8 yıldır polistim ama neden böylesine korkmam gerekiyordu ki? Korkmak istemiyordum ve cesur olup o seri katille savaşmak için her şeyi yapardım. Bu düşünceyle hareket ederek omuzlarımı dikleştirdim ve titrek nefeslerimi düzenlemeye başladım.

Elimi Jungkook'un iri eli arasından çıkartıp konuşmaya başladım. "Ben kendim yürüyebilirim. Silahını elinde tut ve sözümden dışarı çıkma. Birlikte hareket etmemiz lazım." dediğimde Jungkook sırıtarak bana baktı. Bu seferki sırıtışı alaydan uzak gurur duyan bir ifade gibiydi. Benim her güçlü hareketim onun gurur duyan bakışlarla bana bakmasına sebep olurken kendime biraz daha cesaret verdim. Bununla birlikte özgüvenim tekrar eski haline gelirken asansörden hızla indik ve apartmanın dışına kafamı uzatarak etrafa baktım.

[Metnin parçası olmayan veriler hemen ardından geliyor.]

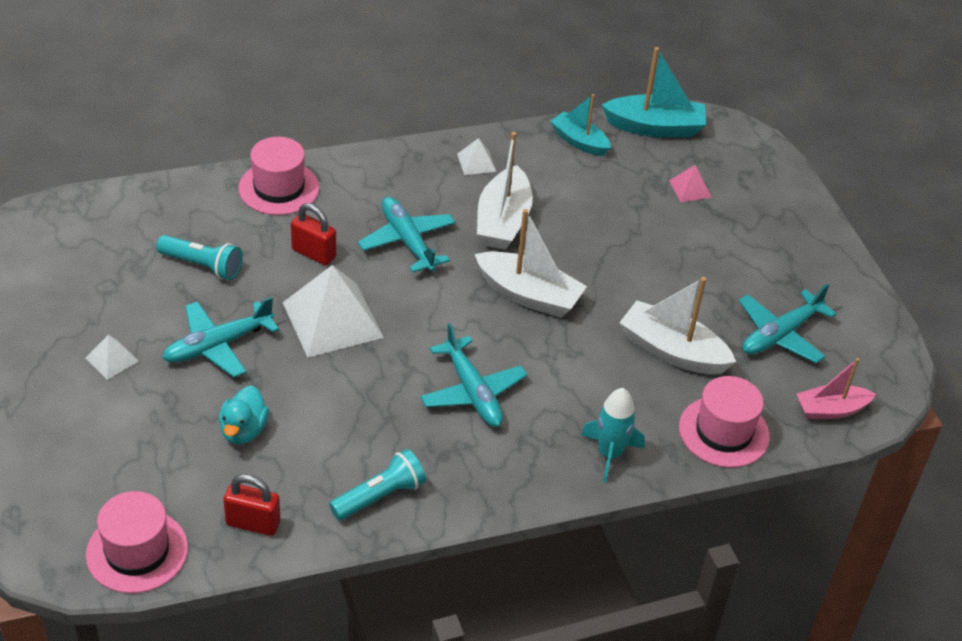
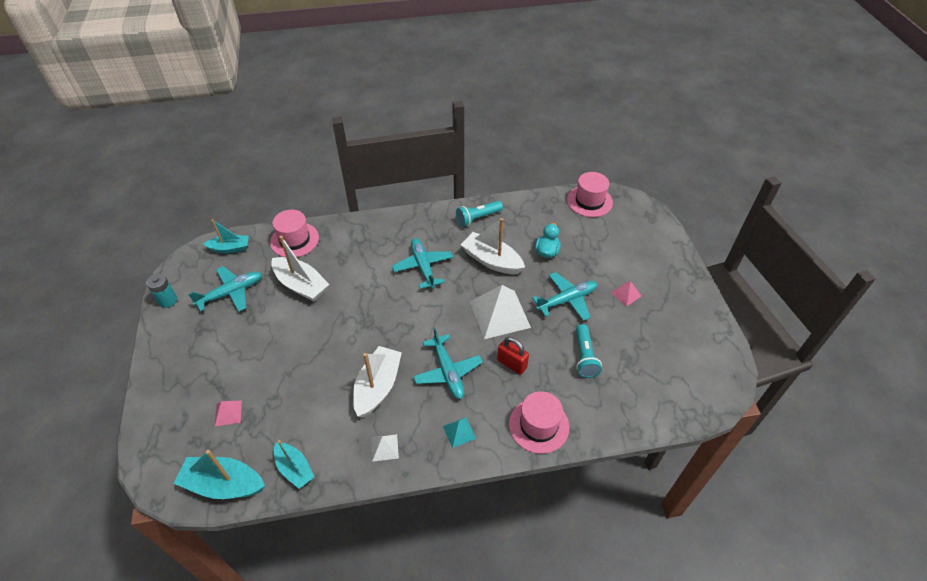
camera: 170 degrees left, 5 degrees up
(112, 359) = (626, 294): white pyramid -> pink pyramid
(203, 266) = (584, 357): turquoise flashlight -> turquoise flashlight turned 120 degrees counterclockwise
(253, 523) = (538, 209): red padlock -> none
(384, 179) = (459, 432): none -> turquoise pyramid
(528, 295) = (375, 326): white boat -> white boat (492, 261)
(610, 454) = (359, 232): turquoise rocket -> none
(831, 410) = (230, 248): pink boat -> turquoise boat
(872, 319) = (167, 300): none -> turquoise battery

Sokak lambasının aydınlattığı lambalara bakarken diğer kalan yerler zifiri karanlıktı. Bu yüzden dikkatli bir şekilde elimi belimden çektim. Silahımı çıkarmaya gerek yoktu.

Kendimi dışarıya attığım an Jungkook arkamdan gelmiş ve bileğimi tutarak ilerlememi engellerken söylenmişti.

"Evet korkmuyorsun ama burada hedef sensin bu yüzden bir kere söz dinle ve arkama geç ki seni koruyabileyim." dediğinde hayır diyeceğim sırada ısrarlı bakışlarla bana bakması gözlerimi devirerek beni arkasına almasına izin verdikten sonra hastalıklı bir birey gibi arkama, sağıma ve soluma bakıp durmuştum yol boyunca.

Eve ulaştığımıza 2. Kata geldiğimizde birkaç saniye sonra polis siren sesleri apartmanımın önünde durduğunda biz aralık kapıdan tedirginlikle içeriye bakmaya çalıştım.

Aniden bir istekle kapıyı hızla açarak içeri girdiğimde ilk girdiğim zamanki gibi değildi hiçbir şey. Her şey tam olarak düzenli ve temizdi. Her şey sanki yolculuğa çıkmadan önce bıraktığım gibiydi.

Şaşkınlıkla etrafa bakarken etrafımda döndüm. Böyle bir şeyin olabilmesi imkansızken sinir krizi geçirmemek için kendimi zor tutuyordum.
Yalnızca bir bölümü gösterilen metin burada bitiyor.